10日間が過ぎいったん自分達の家へ
最終日、ひとまずいったん自分達の家に帰ります。
母は、臨時で与えてもらった部屋での一人暮らしが始まります。
お世話になった親戚の家に挨拶をして回りました。でも、一番迷惑をかけた母は、ほとんど車から降りてきませんでした。
会わせる顔がないのかもしれないけど、今は必要なことなのに。
どこまでも、世間知らずです。
母が普段使っている自転車、火事の時は庭に停めてあったそうで、被害は免れたかなと思いきや、サドルも若干溶け気味のところがあったりで、心配なので自転車屋に見せに行くことにしました。

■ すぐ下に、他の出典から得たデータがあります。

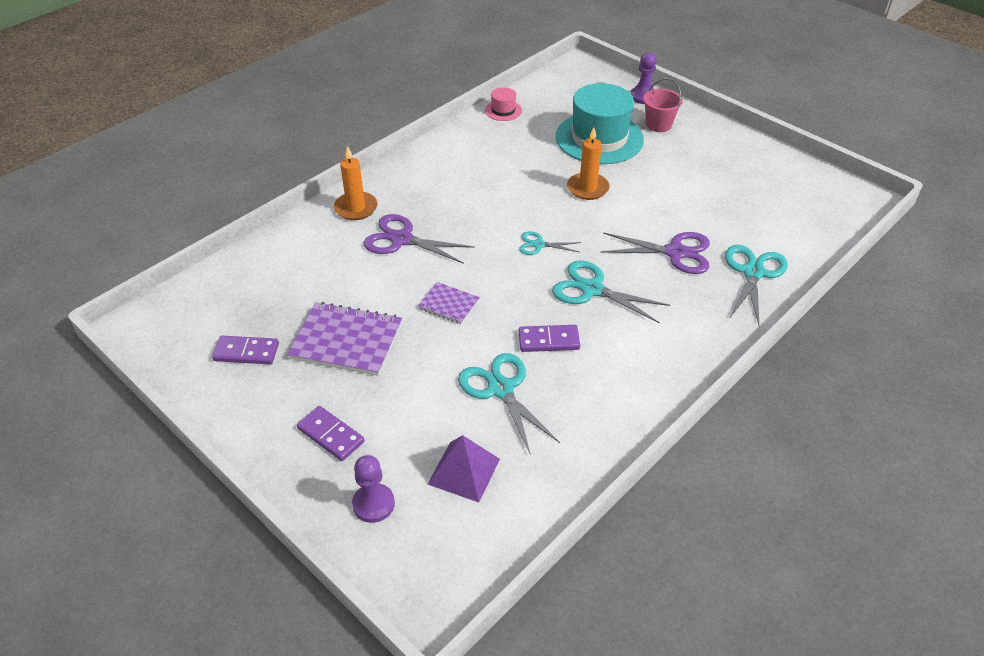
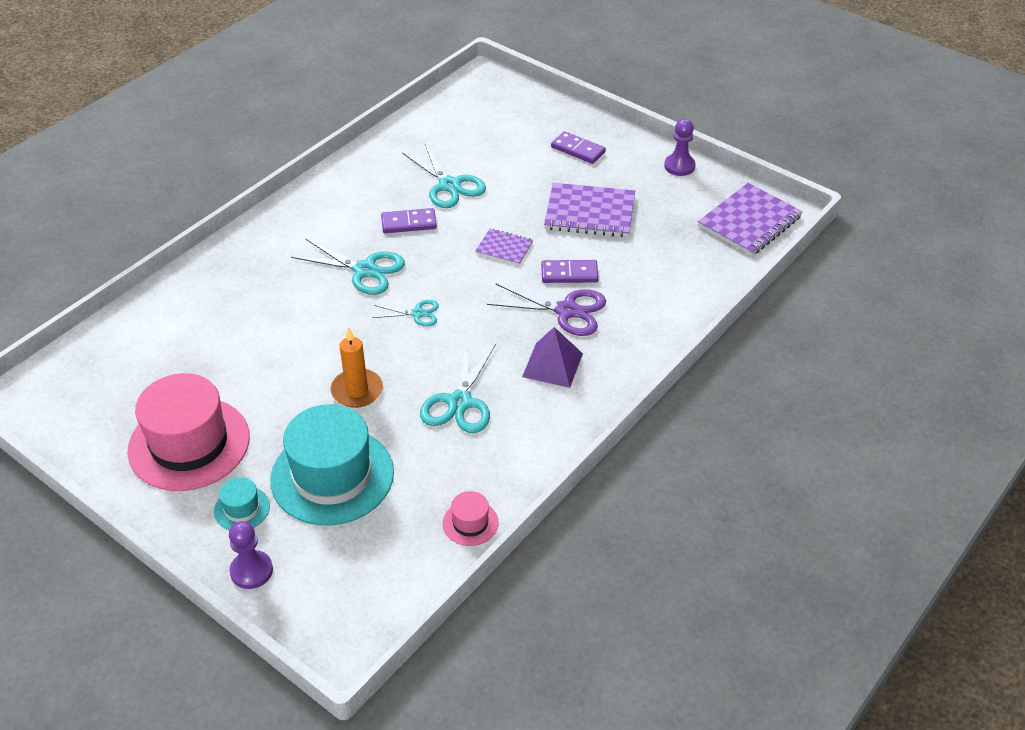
camera: 175 degrees right, 0 degrees up
(179, 318) = (749, 222): none -> purple notebook
(246, 352) = (673, 199): purple domino -> purple domino (569, 274)
(356, 208) = (630, 345): orange candle -> none
(373, 504) = (533, 116): purple pawn -> purple pawn (679, 166)
(464, 471) = (473, 135): purple pyramid -> purple pyramid (552, 365)
(658, 125) = (242, 509): pink bucket -> turquoise hat
(675, 252) = (271, 314): purple scissors -> none
(710, 161) = (189, 444): none -> pink hat
(753, 273) = (195, 297): turquoise scissors -> turquoise scissors (459, 402)

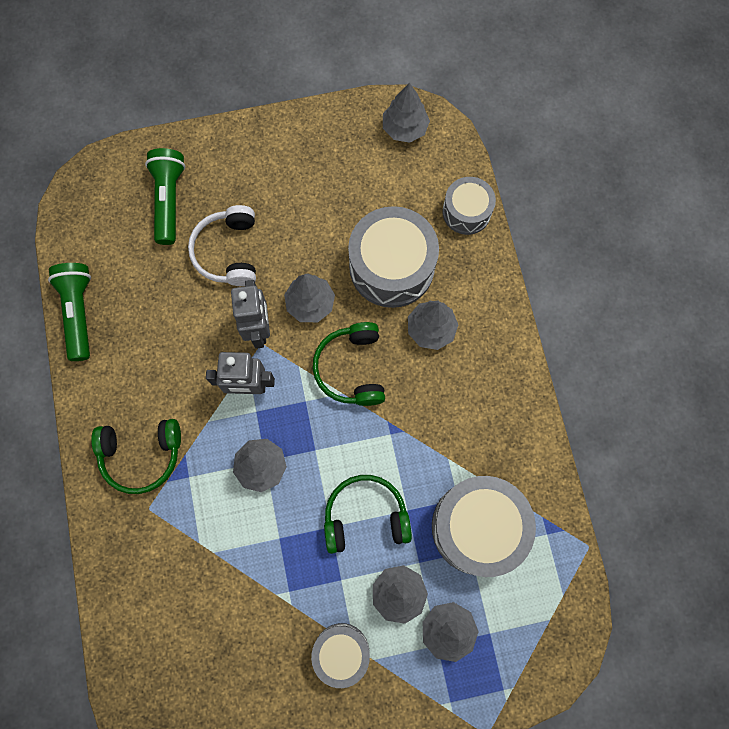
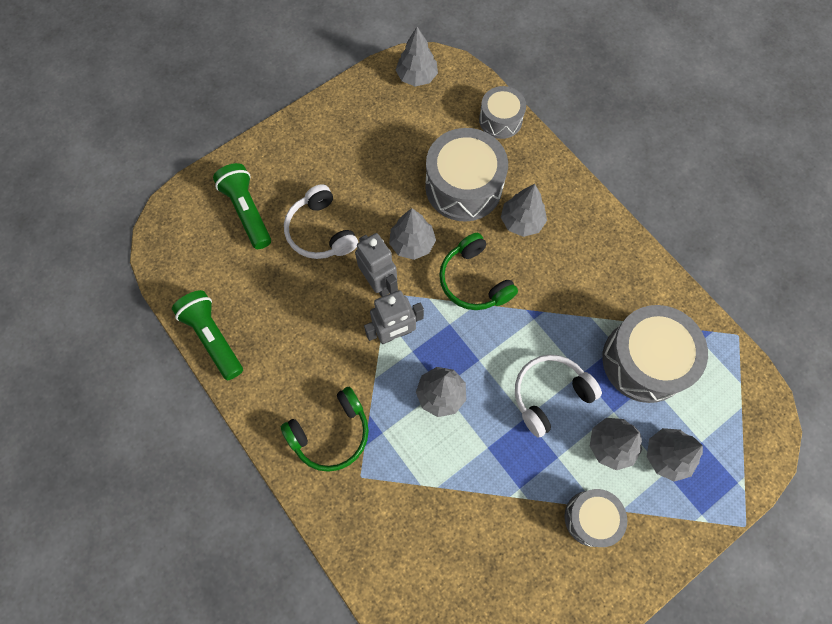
camera: 25 degrees left, 5 degrees down
(365, 516) = (549, 394): green headphones -> white headphones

案の定、乗ってみるとタイヤもなんかおかしいようで、取り替えることになりました。
ひとまず、離れる前に、今後もお世話になる母の普段の足を完璧にすることにしました。
母にも、だいぶ疲れが出てきているようで、新しく買ってあげた杖で歩く姿を見ると、やっぱり心配になります。
そして地元を離れてからこんなにも長く帰ったことはなかったので、こんなこともあり私はすっかりホームシックのようになってしまっていました。
いざという時に助けてくれるいとこもこの街に住んでいて、親友もここに住んでいる。
なのになんで私はこの街に住めないんだろう、と。
でも、そんな思いは今までのように心に押し込めるしかないのです。
旦那はそんな私とは真逆に、とにかく自分達の家に帰れることが嬉しくてたまらない様子でした。そりゃそうだよなと思いました。
母を自転車屋に送り届けて、そこで解散しました。
手を振る母の姿はなんだか清々しく、あんなに苛立つことも多かったのに、なんだかこの時だけは、火事なんて起きてなくて、全部が元通りに戻れたような不思議な感覚に陥っていました。
来た道を私と旦那は引き返して、家に帰りました。
家の中は、10日前のまま。洗濯機には回したままの洗濯物がカピカピに乾いていました。
冷蔵庫の中のものは、いくつか傷んでおり、賞味期限切れがたくさん。料理途中のものもあり、それらをやっと捨てられました。
あの時の私は、このいつも通りの生活の途中で、当たり前のようにその日常の続きをするんだと思ってたなと思いながら、ひとつひとつ途中だったものの続きをしました。
大事にしていたベランダの植物は枯れてしまっていました。
だけど、それでも心の底から思うのは、やっぱり母が無事でよかったということです。
こうして、母の文句を言えるのも、母が怪我一つなく無事でいてくれたから。本当に良かったと改めて思いました。
あの日、持っていくのを忘れてしまった持病の薬を10日ぶりに飲む。
まだまだ元のようには戻らないだろうけど、少しずつまた日常を取り戻したいと思いました。日常が送れるってありがたいと痛感しました。
旦那が、燃え跡からあるものを見つけて持って帰っていました。
それは、実家を母が建てた時の設計図です。
最初に私の部屋だった場所の一部に、ピアノのための床補強と書かれていました。
初めてそれを見て、今更ながらちょっとだけ母の愛を感じました。
ピアノ、辞めてしまってごめん。本当にもっと、私ができる娘だったら良かったのにね。
母が新居で一人暮らし開始から2日目。毎晩1日の報告電話をくれています。
母に渡したらくらくフォンは、その日の歩数やバッテリーの残り具合なんかを1日1回、自動的にメール送信してくれる機能があり、安心です。凄くありがたい機能です。
今日は精力的に動いてたみたい。
気力がとにかく大事だから、良かった。
そう思いながらも、まだまだ火事の後始末は、続いて行きます。